Twickenham Studios was built on the site of a former ice-rink in The Barons, St Margarets, in 1913, by Dr Ralph Jupp and was the largest studio in the UK at the time.

In 1929, the studio was renamed Twickenham Film Studios, following the new ownership under Julius Hagen and Leslie Hiscott.

In 1935, a fire destroyed the studio building, taking with it the entire contents of the camera and sound departments and claiming 15 years of work by the studio’s stills photographer, Cyril Stanborough. Further destruction was caused by a bomb blast in 1939.

During the 70s and 80s, Twickenham Studios continued to do well so it was decided to expand the facilities.

The success has grown over the past few decades, with a new sound centre opening in 1980. More recently the studio has been involved in projects such as Shanghai, Sleuth and Elizabeth the Golden Age.

The old viewing theatre and wardrobe department was also used for recent film, My Week with Marilyn, based on diary entries of Colin Clark, who worked as an assistant director on the Prince and the Showgirl – where he met Marilyn Monroe.

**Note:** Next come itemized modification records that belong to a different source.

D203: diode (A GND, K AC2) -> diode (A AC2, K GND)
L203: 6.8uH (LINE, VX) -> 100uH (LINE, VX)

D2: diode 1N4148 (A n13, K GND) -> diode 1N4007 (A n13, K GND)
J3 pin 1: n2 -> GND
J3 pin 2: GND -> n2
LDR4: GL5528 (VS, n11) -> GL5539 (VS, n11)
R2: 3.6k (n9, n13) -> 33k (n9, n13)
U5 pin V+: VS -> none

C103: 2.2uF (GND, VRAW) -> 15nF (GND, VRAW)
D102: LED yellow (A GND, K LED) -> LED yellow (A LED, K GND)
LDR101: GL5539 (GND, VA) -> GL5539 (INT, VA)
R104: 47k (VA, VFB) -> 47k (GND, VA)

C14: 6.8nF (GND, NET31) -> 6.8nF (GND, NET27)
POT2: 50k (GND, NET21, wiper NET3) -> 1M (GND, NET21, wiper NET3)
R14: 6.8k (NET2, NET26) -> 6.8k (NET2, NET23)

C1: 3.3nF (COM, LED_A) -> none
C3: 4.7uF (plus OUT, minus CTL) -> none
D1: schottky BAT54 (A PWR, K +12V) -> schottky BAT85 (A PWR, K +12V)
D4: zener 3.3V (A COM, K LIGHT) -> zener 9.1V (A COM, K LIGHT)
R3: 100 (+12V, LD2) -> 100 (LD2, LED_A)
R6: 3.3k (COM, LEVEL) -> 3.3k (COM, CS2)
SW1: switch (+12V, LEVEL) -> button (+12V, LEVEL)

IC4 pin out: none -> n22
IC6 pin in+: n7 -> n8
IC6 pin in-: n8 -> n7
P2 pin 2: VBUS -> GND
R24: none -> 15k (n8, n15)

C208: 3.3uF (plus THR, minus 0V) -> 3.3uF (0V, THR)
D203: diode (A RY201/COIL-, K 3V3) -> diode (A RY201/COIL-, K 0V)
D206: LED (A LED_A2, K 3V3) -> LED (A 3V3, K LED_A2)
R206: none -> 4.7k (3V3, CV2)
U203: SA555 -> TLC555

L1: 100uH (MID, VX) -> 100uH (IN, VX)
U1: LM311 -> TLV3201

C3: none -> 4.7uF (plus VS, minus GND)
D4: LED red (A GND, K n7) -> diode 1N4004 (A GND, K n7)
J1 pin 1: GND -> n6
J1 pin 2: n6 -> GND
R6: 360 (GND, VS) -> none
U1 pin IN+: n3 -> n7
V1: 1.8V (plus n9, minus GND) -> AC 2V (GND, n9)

Parts of the film were shot in Twickenham Studios in October of last year, as part of the two-month filming schedule, to recreate the original setting of the film at Pinewood Studios in 1956, where the Prince and the Showgirl was predominantly filmed.

Director Simon Curtis said: “I love Twickenham Studios. We loved the wardrobe and corridor outside the wardrobe at Twickenham and this is where Emma Watson filmed some scenes for the film.”